I am writing in regards to John Silber’s degrading and insulting letter to the editor on March 18. I can understand the school’s desire to keep out potentially dangerous strangers by demanding advance notice of overnight visitors. I also agree that students should not have to put up with being put in the position of a “voyeur” to their roommates’ sexual activities. However, does anyone really believe that the current Guest Policy is effective against this? A large number of people dating on this campus live in the same dorm building, and can engage in lovemaking, private or public, anytime they want. What is to say that students won’t sign in a lovemaking partner before the hours of 1 a.m. on weekdays and 2:30 a.m. on weekends? Is this policy really the most effective way to promote respect for one’s roommate? Is this the best way to keep people from making their sexual lives a “public performance”? No.

College is supposed to educate us for ‘real life’ and if your roommate is having sex with you in the room, then you need to talk to your roommate or RA and fix the problem. We need to learn how to confront and solve the issues and conflicts in our lives in order to be independent and functioning people. John Silber didn’t take mothers’ complaints of their daughters having to “entertain” their boyfriends in hotels seriously because he doesn’t feel “Boston University was in the business of providing weekend love nests for our students”. His language shows how little he thinks of the student population at BU. How dare he use the word “entertain,” “love nest” and “business” as if the female students wishing to spend time with their boyfriends are nothing more than prostitutes? Who is he to assume that it’s all about sex?

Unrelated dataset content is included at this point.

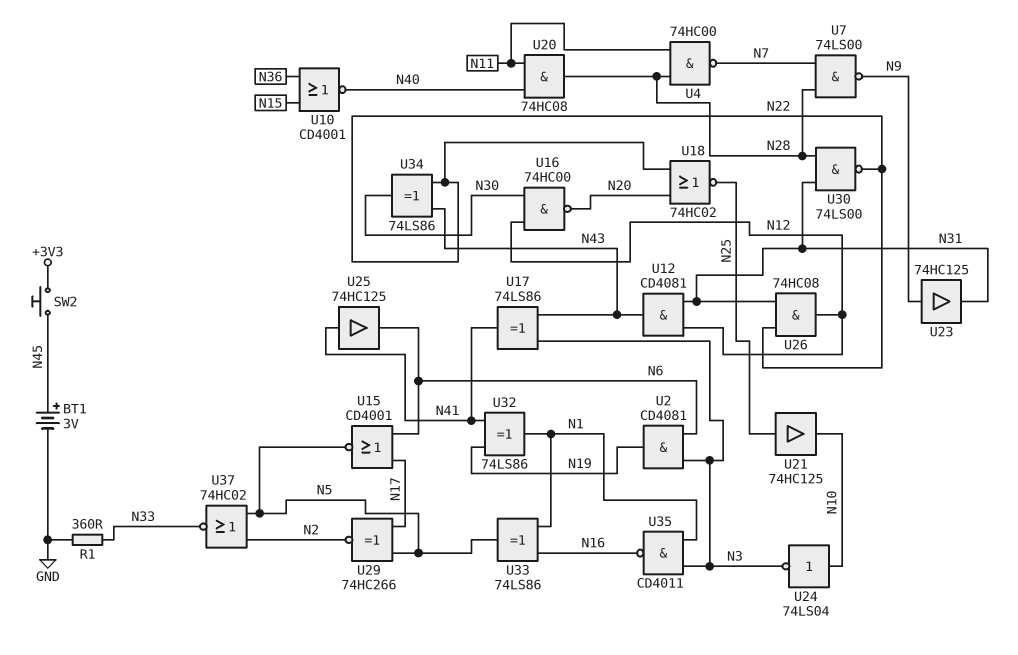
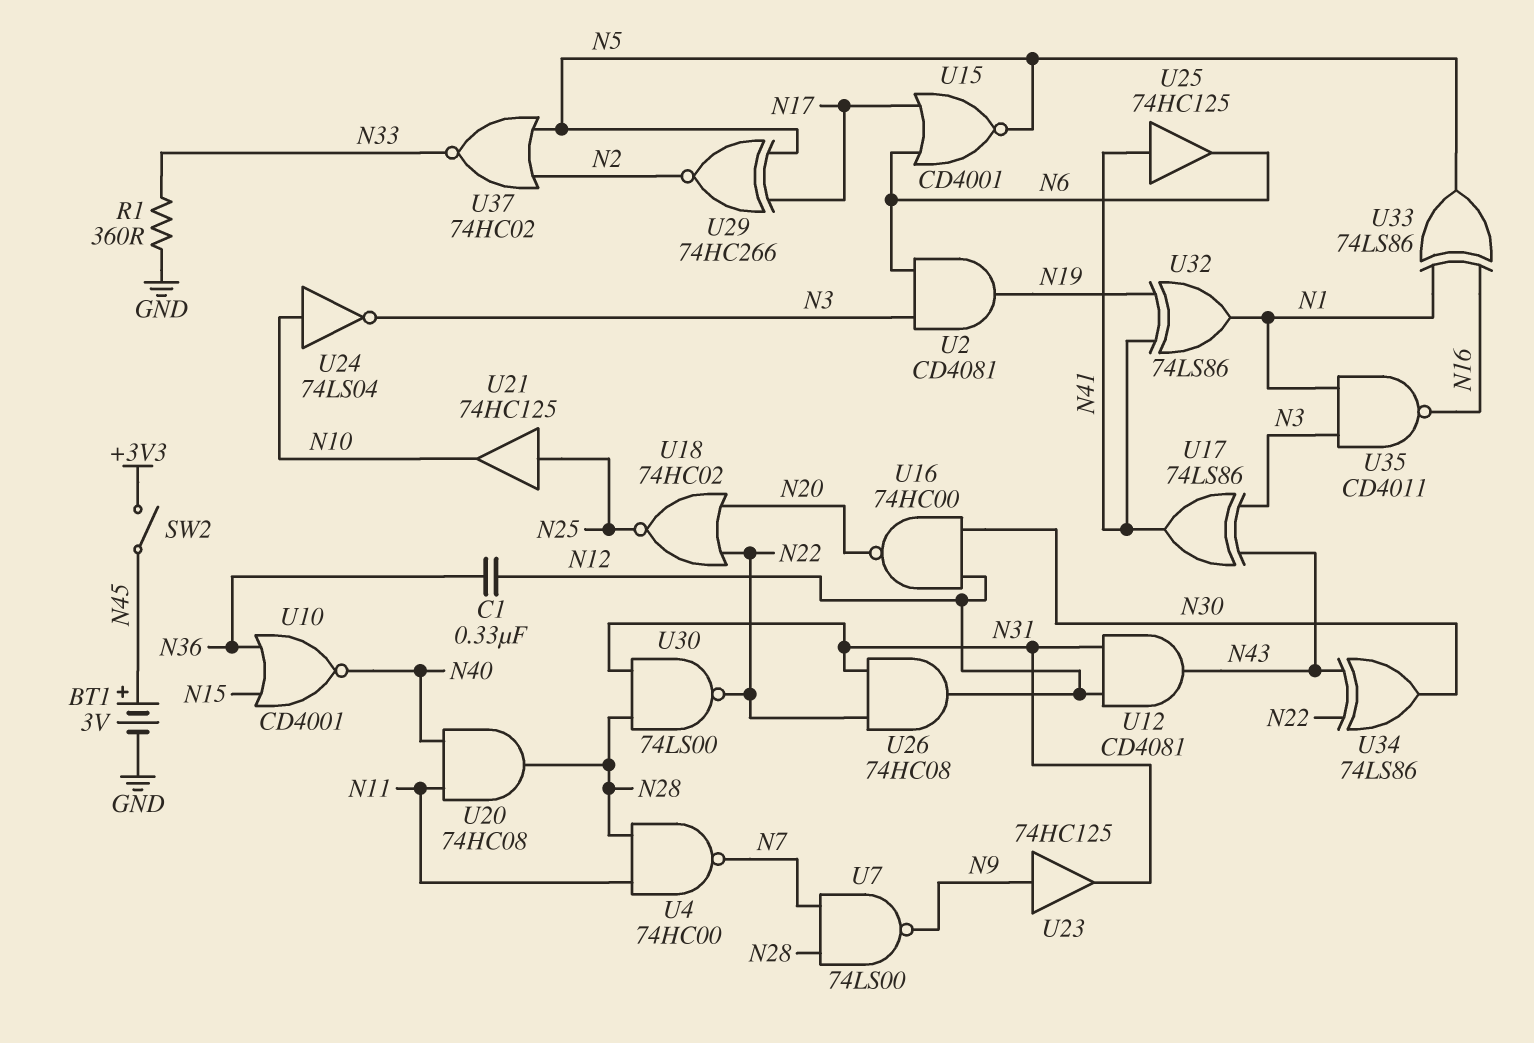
C1: none -> 330nF (N12, N36)
SW2: button (+3V3, N45) -> switch (+3V3, N45)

I have a boyfriend who lives four hours away and he can’t drive down here and be out by midnight. The only reason I want to have the privilege of him spending the night in my room is because it’s the only way I can see him. And contrary to what Mr. Silber thinks, I want to spend time with him, not because I want to “entertain” him, but because he is my best friend; the company that I most enjoy; the person that makes me laugh harder than anyone else. He is the one stimulates and inspires me in all areas of my life. For John Silber to reduce that to sex is insulting to me. What these mothers meant was that it is degrading for them, and for their daughters, to have to visit with their boyfriends in hotels, as if they were prostitutes, because they are NOT. “If students wish to be adults, they can arrange their trysting places on their own?” I want to know if John Silber has to see his wife, girlfriend or significant other at a hotel room? Does anyone permit him from seeing her in the privacy of his own home or bed? Of course not, adults are not treated that way.

Boston University does not treat their students as adults. Silber’s language and BU’s policies show outright that they don’t trust us to be responsible or make responsible decisions. If they want to teach us how to be adults, they need to trust us to make the right decisions and respect us enough to recognize that we have the mental capacity to act appropriately and solve our personal conflicts on our own.